To better understand how insurance can help a small business, let’s first take a look at some of the risks that affect businesses worldwide. The top-ranked risks for businesses in 2016, according to the Allianz Risk Barometer, include:
- Business interruption (38 percent)
- Market volatility and stagnation (34 percent)
- Cyber incidents (28 percent)
- Natural catastrophes (24 percent)
- Changes in legislation/regulations (24 percent)
Clearly, your business can be disrupted in a number of ways due to factors that may or may not be under your control.
In addition, there are numerous “hidden” risks (i.e., risks that you might not consider when you search for stakeholders to invest in your business) that could put your company in danger. Business owners sometimes ignore or simply don’t think about employee theft, professional mistakes, or other hidden dangers. Yet these risks could cause your business to lose money or force it to shut down.

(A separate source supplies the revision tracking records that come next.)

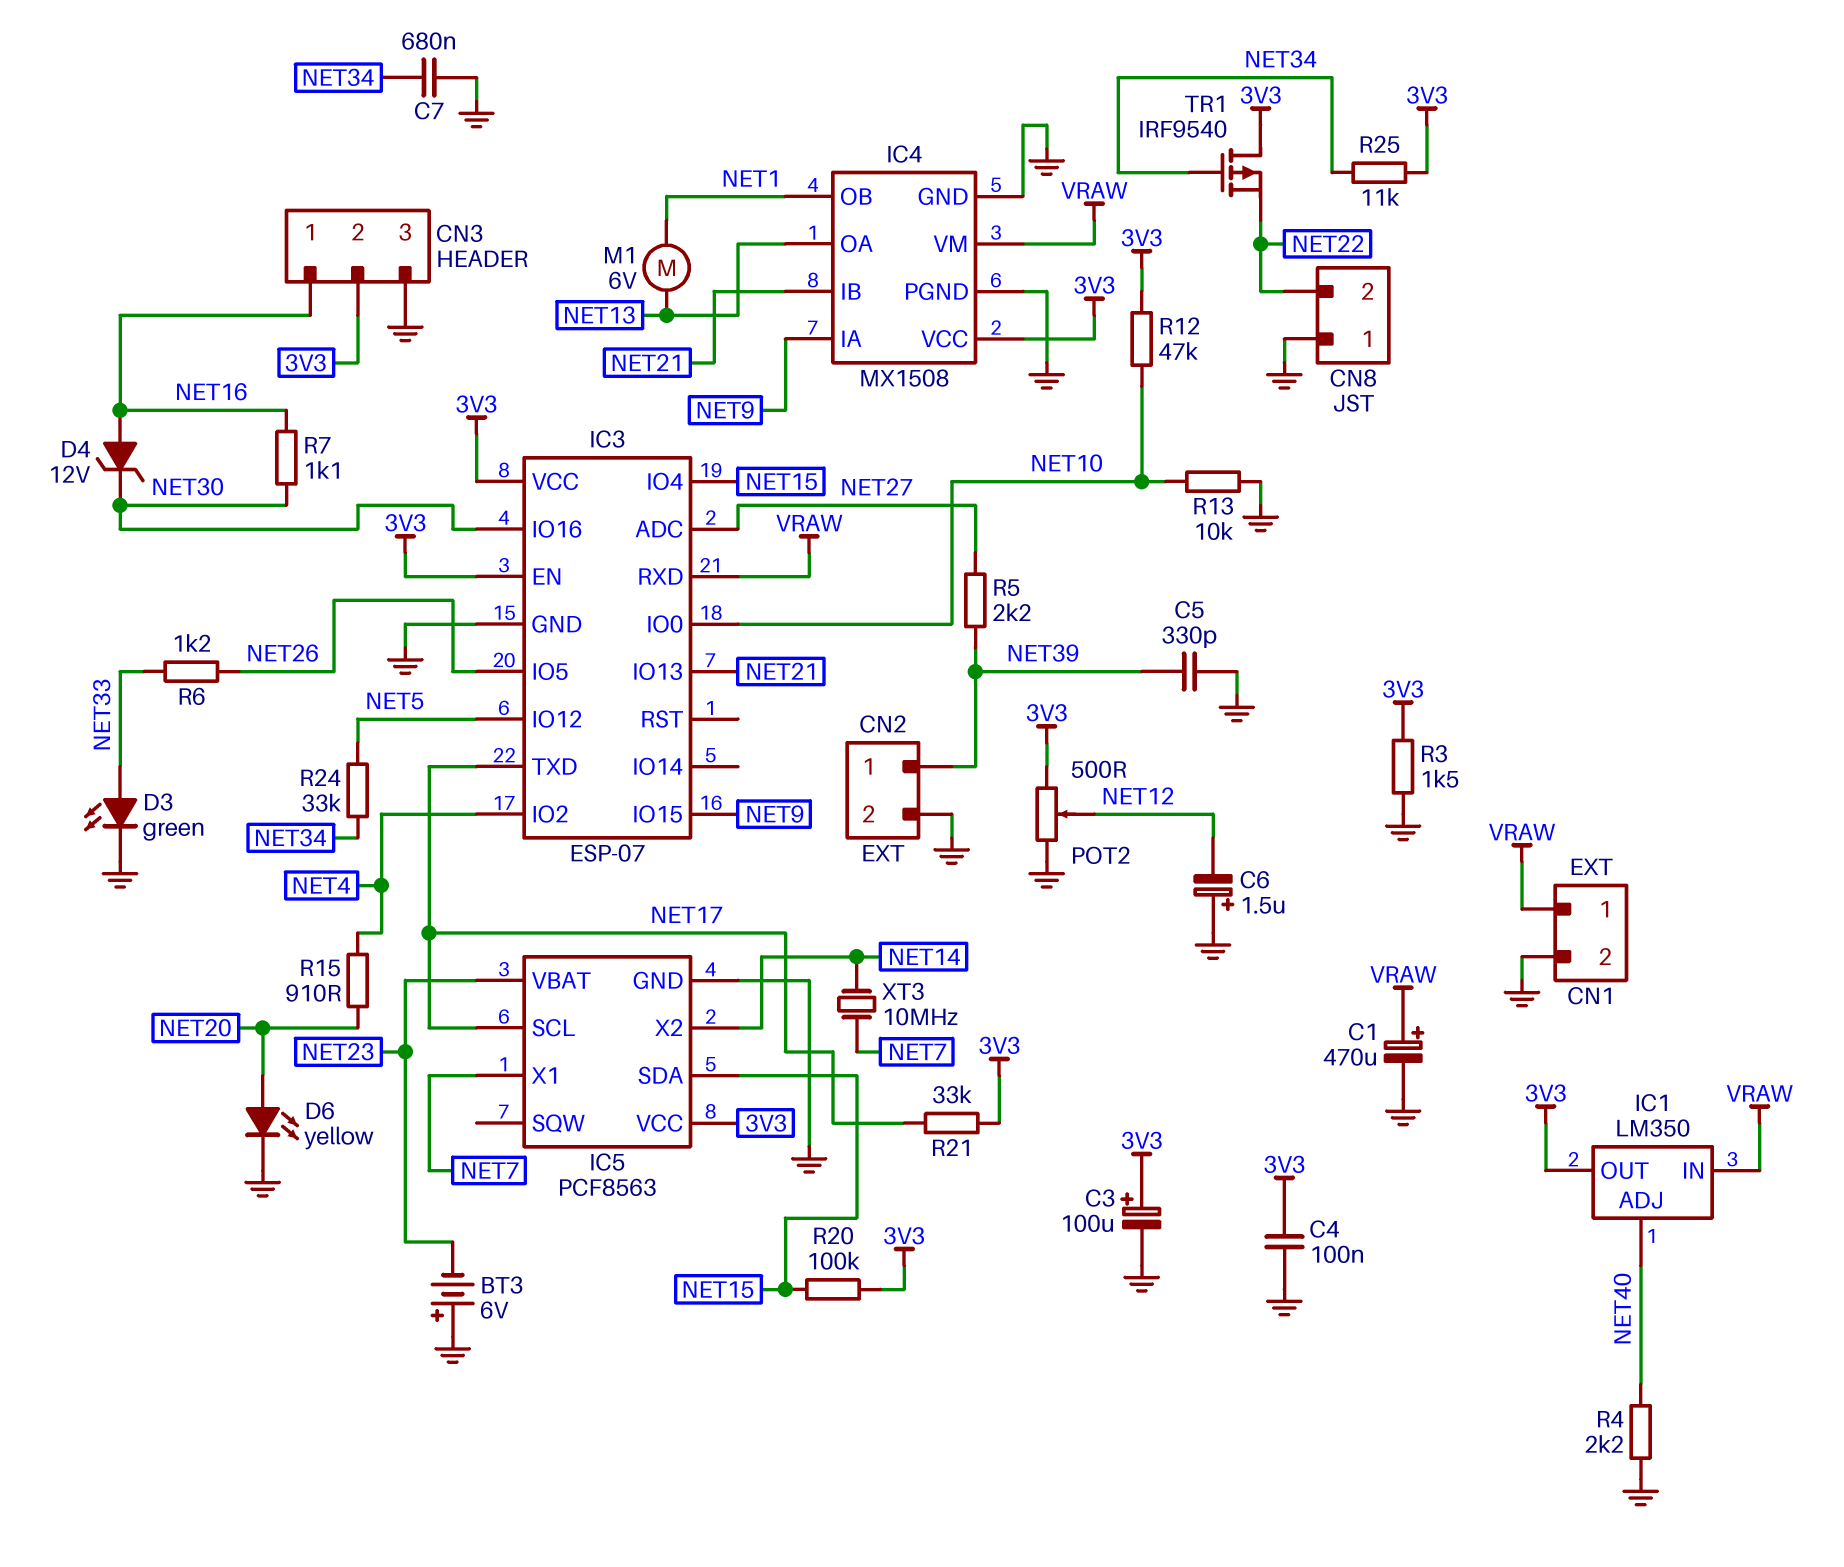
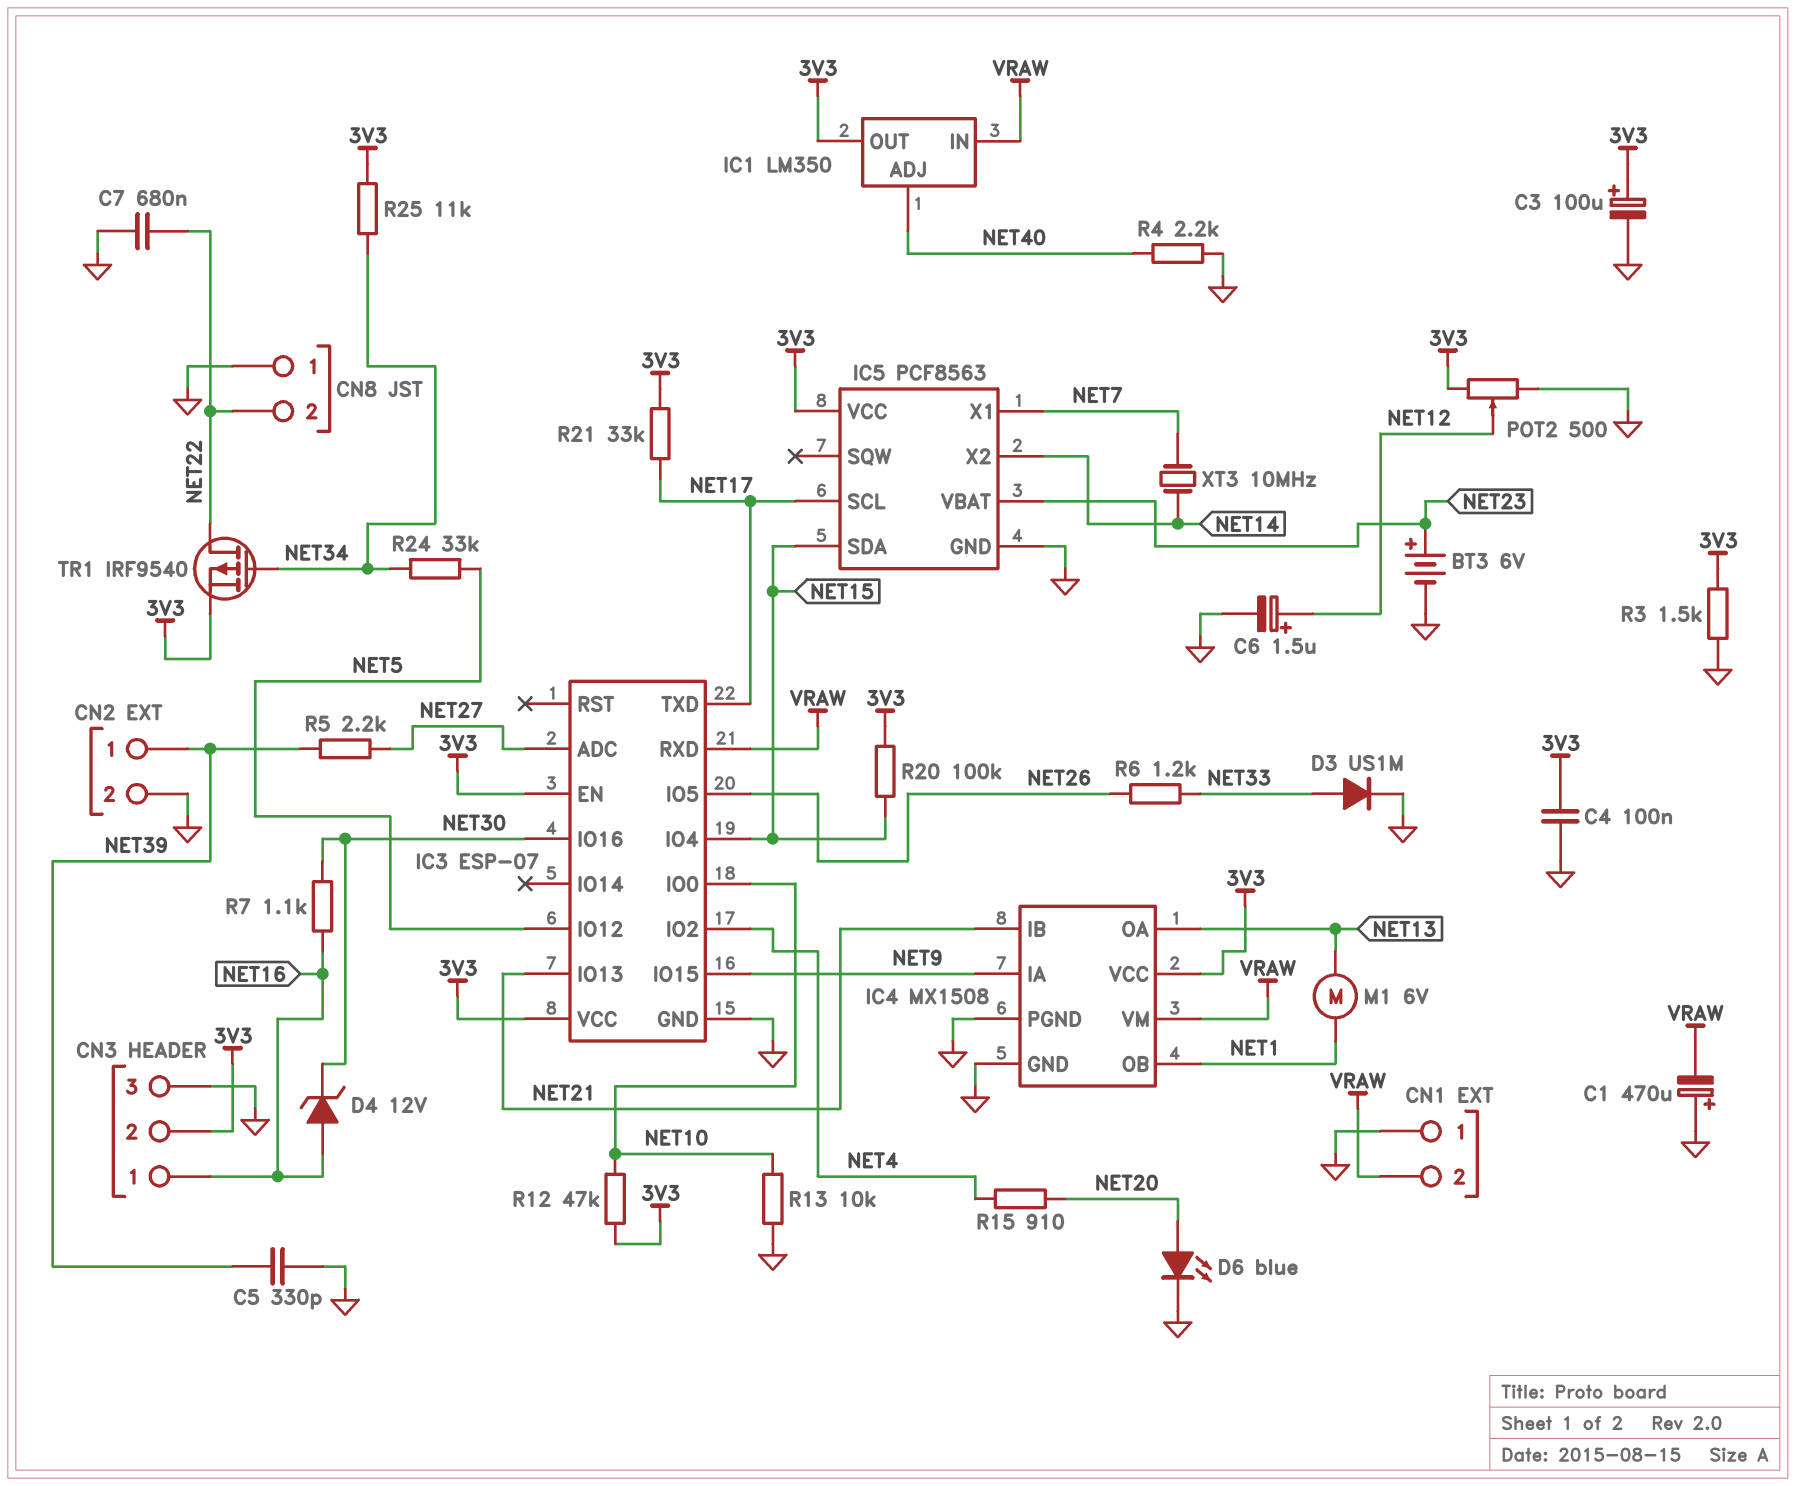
BT3: 6V (plus GND, minus NET23) -> 6V (plus NET23, minus GND)
C1: 470uF (plus VRAW, minus GND) -> 470uF (plus GND, minus VRAW)
C6: 1.5uF (plus GND, minus NET12) -> 1.5uF (plus NET12, minus GND)
C7: 680nF (GND, NET34) -> 680nF (GND, NET22)
CN1 pin 1: VRAW -> GND
CN1 pin 2: GND -> VRAW
D3: LED green (A NET33, K GND) -> diode US1M (A NET33, K GND)
D6: LED yellow (A NET20, K GND) -> LED blue (A NET20, K GND)
TR1: PMOS IRF9540 (G NET34, D 3V3, S NET22) -> PMOS IRF9540 (G NET34, D NET22, S 3V3)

Fortunately, insurance is available to protect your company and its stakeholders against risk. If you get the right insurance, your business can minimize risk as well as build trust with stakeholders.
How Does Insurance Drive Banking?
Insurance typically drives banking, and vice versa, and may help your business improve its chances of survival. If you insure your business properly, you could bolster your chances of securing the financing your business needs, as well as protect stakeholders’ investments in your company.
Now, let’s consider your credit score and how it may impact your financing and insurance options. Your credit score is based on several financial factors, including:
- Payment history
- Outstanding debt
- Age of credit history
- New credit/inquiries
- Combination of accounts/types of credit
If you fail to pay your bills on time consistently or have maxed out all of your credit cards, your credit score will plummet. However, if you make on-time payments and have no outstanding debt, your credit score will increase.
A bank will use your credit score to determine how much financing it will give your business, along with the interest rate for your loan. A financial institution may even require you to purchase certain types of insurance before it approves your loan request to further protect itself against financial loss.
Did you know that federal regulations allow insurance companies to review your credit report without your approval? This means that if you’ve missed credit card payments or have outstanding debt, insurance companies may notice, which could affect your insurance rates.
For business owners who want to generate interest from investors, having insurance is paramount because it protects a company—along with stakeholders’ investments—against unforeseen risks.
Property Insurance Alone Is Insufficient–Here’s Why
If a hair stylist makes a mistake dying a client’s hair or a mechanic fails to connect a lug nut properly on a client’s car, the resulting problems could be disastrous for a business. Property insurance will not protect your company against these kinds of mistakes; you will need to find the right insurance to guarantee you and your stakeholders are protected against these potential headaches.